If you’d asked me, last Thursday, if I expected another game in Lancaster — and another game would have been in the Atlantic League finals — I’d have told you no. Southern Maryland had owned the Barnstormers all season long. Southern Maryland put themselves on the cusp of going to the championship series by taking game 3 in Waldorf. And then, on the brink of elimination, the Barnstormers put it all together, winning two straight elimination games to knock off the Blue Crabs and punch their ticket to the Atlantic League championship series.
That series opened in High Point, North Carolina, against the High Point Rockers. The ‘Stormers steamrolled the Rockers in games 1 and 2, and for last night’s game 3, the action returned to Lancaster. I bought my tickets for games 3 and 4 earlier in the week — if the series went five games, I planned to buy that ticket when needed — and, with the weather turning yucky as the remnants of Hurricane Ian pushed a storm system up the coast I wondered if I’d see Lancaster complete the sweep for the title Friday night.
The Barnstormers did not disappoint, scoring all the runs they needed in the bottom of the first. With Barnstormers pitcher Oscar de la Cruz making only one mistake — a pitch in the second that landed on the grassy berm beyond the outfield wall in left center — I began counting down the outs. Others were as well. The crowd buzzed. And a kid a few rows in front of me was trying desperately to pump up the crowd as the game went deeper into the night.
I’d seen three title-winning games — Trenton over Harrisburg in 2013, Bethesda over Baltimore in 2017, and Trenton over Bowie in 2019 — and this was the first time it was a team I followed was the team that was on the cusp on winning it all in front of the home crowd. (The Baltimore Redbirds could have won it in 2017, but they were playing on the road in Bethesda, and they lost that game early, as I recall.)
It was really quite exciting.
I filmed the final out — Quincy Latimore, former Harrisburg Senator and Bowie Baysock, struck out — and the running out onto the field and the fireworks and the crowd losing their collective minds. I haven’t looked at it.
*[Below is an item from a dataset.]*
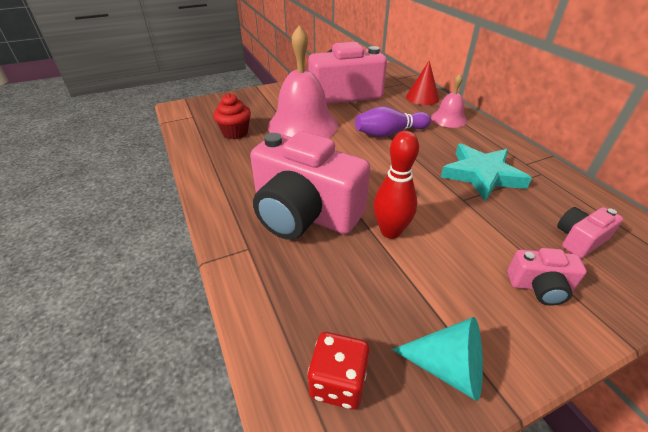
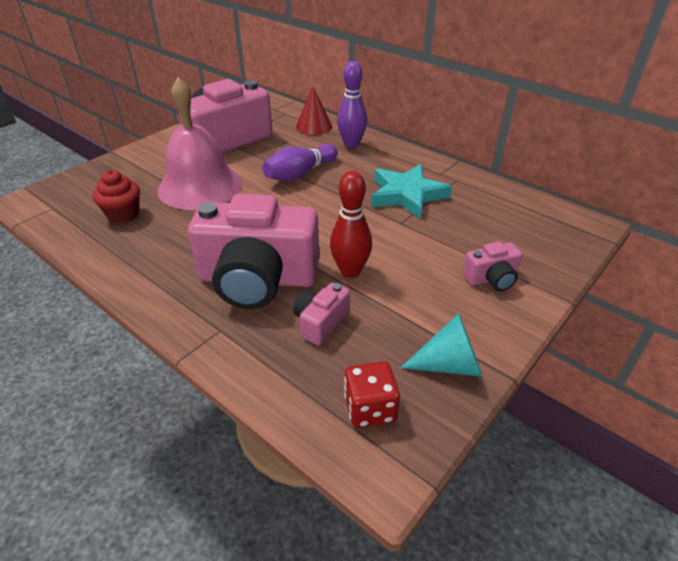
camera: 25 degrees left, 0 degrees up
(448, 119) = (351, 144): pink bell -> purple bowling pin
(579, 240) = (506, 231): pink camera -> pink camera (321, 322)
It’s possible none of it turned out.
Then there were post-game fireworks, and an absolute zoo in the team store where they had championship shirts ready to go, and then I went home.
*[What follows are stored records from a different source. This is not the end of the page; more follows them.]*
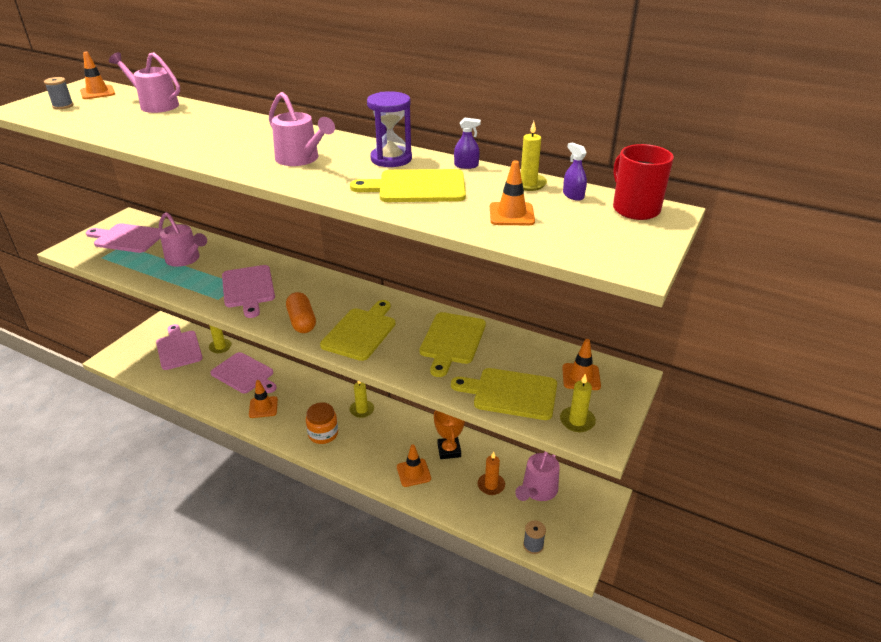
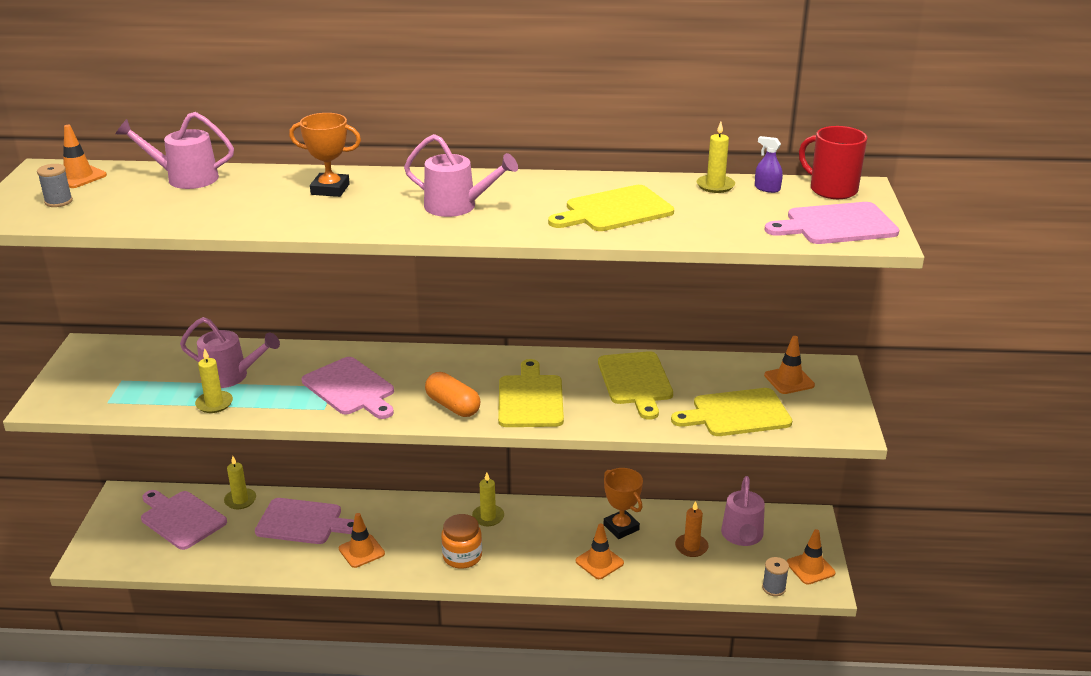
camera: 25 degrees left, 5 degrees down
(127, 238) = (117, 371): pink cutting board -> pink cutting board (836, 225)
(232, 129) = (330, 189): none -> orange trophy
(391, 159) = (553, 187): purple hourglass -> none
(466, 165) = (636, 179): purple spray bottle -> none
(511, 214) = (733, 217): orange traffic cone -> orange traffic cone (810, 568)
(577, 421) = (817, 420): yellow candle -> yellow candle (214, 404)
I did not buy the championship shirt. By the time I got there, all they had were smalls.
Here are some highlights.
And, amusingly enough, I appear, though not clearly, in a picture the Rockets posted on Twitter. In the first photo, top left corner, three over? A person wearing a red hoodie and a dark hat? That’s me, wearing the 2014 Nationals postseason hoodie I bought at the 18-inning game in DC, when much of the crowd had left and a howling gale blew through the stadium. That hoodie has served me well. I wore it to the Nationals World Series parade, too.
I have photos. Let’s see what I have.
That’s all for 2022, but don’t worry. Baseball will be back soon.